As I was walking around Katanga I was stopped by a lady, who was sitting outside her home with her 2 girls. She explained about how she has heard that Hope for Life had been doing some good work in the area and that she need helps too. (It is not unusual for us to be asked for help, whether in education or in the giving of loans to start their businesses).
I wanted to know a little more about the family, other than they just needed help. So while they were preparing for their meal I asked her name and the names of her 2 children. Winnie (in the 1st picture) went to an orphans school and was in P5 and her younger sister went to a different school, which I have visited a few times.
I asked where she was from, Vivian (the mother) said she was from Northern Uganda. “And how come you moved to Katanga from the city?” “Because they burnt all the houses in my village so we had to move”.I had a good idea of who ‘they’ were but I asked anyway just to make sure, “the Lords Resistance Army (LRA)”, she replied.
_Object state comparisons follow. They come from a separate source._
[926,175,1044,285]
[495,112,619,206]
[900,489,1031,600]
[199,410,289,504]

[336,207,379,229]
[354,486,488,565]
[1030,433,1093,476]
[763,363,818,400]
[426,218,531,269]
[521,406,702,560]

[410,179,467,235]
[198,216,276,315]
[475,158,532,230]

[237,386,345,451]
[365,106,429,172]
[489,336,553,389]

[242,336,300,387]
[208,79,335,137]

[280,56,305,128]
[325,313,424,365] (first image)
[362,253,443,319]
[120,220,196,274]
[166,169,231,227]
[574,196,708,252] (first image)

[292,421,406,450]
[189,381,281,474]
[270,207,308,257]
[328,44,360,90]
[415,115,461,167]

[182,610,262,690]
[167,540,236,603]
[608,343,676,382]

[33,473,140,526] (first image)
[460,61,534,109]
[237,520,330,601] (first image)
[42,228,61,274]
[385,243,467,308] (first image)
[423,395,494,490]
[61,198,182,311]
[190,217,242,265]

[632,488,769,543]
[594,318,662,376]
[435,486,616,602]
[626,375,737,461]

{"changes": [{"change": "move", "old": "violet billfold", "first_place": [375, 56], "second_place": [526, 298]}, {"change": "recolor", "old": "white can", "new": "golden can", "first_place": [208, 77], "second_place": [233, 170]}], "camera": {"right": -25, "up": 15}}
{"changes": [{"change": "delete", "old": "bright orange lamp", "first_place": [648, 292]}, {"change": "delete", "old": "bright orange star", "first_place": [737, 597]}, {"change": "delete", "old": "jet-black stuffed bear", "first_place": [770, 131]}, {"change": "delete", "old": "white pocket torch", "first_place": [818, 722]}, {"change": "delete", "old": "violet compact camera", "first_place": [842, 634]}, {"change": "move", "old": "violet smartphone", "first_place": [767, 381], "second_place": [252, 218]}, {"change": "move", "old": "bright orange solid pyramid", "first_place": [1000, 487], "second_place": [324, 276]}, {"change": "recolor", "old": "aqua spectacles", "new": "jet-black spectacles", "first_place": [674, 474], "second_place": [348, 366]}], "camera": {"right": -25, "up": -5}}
I chatted to her for a little while longer about her family and her life but I couldn’t get over how the LRA had affected her families lives. I had heard a lot about Joseph Kony and the LRA, read books, watched films, read news articles, watched YouTube videos, and was emotional because of them but… when I met this lady and her family I suddenly felt a connectedness to the issue in northern Uganda.
I now don’t need reporters on the TV to tell me the stories of ‘those’ who have been affected by the LRA, I now hear the news direct from the people that we work with in Katanga.
In the process of moving to Kampala for safety reasons, they fell into a high cost of living and poverty in Katanga.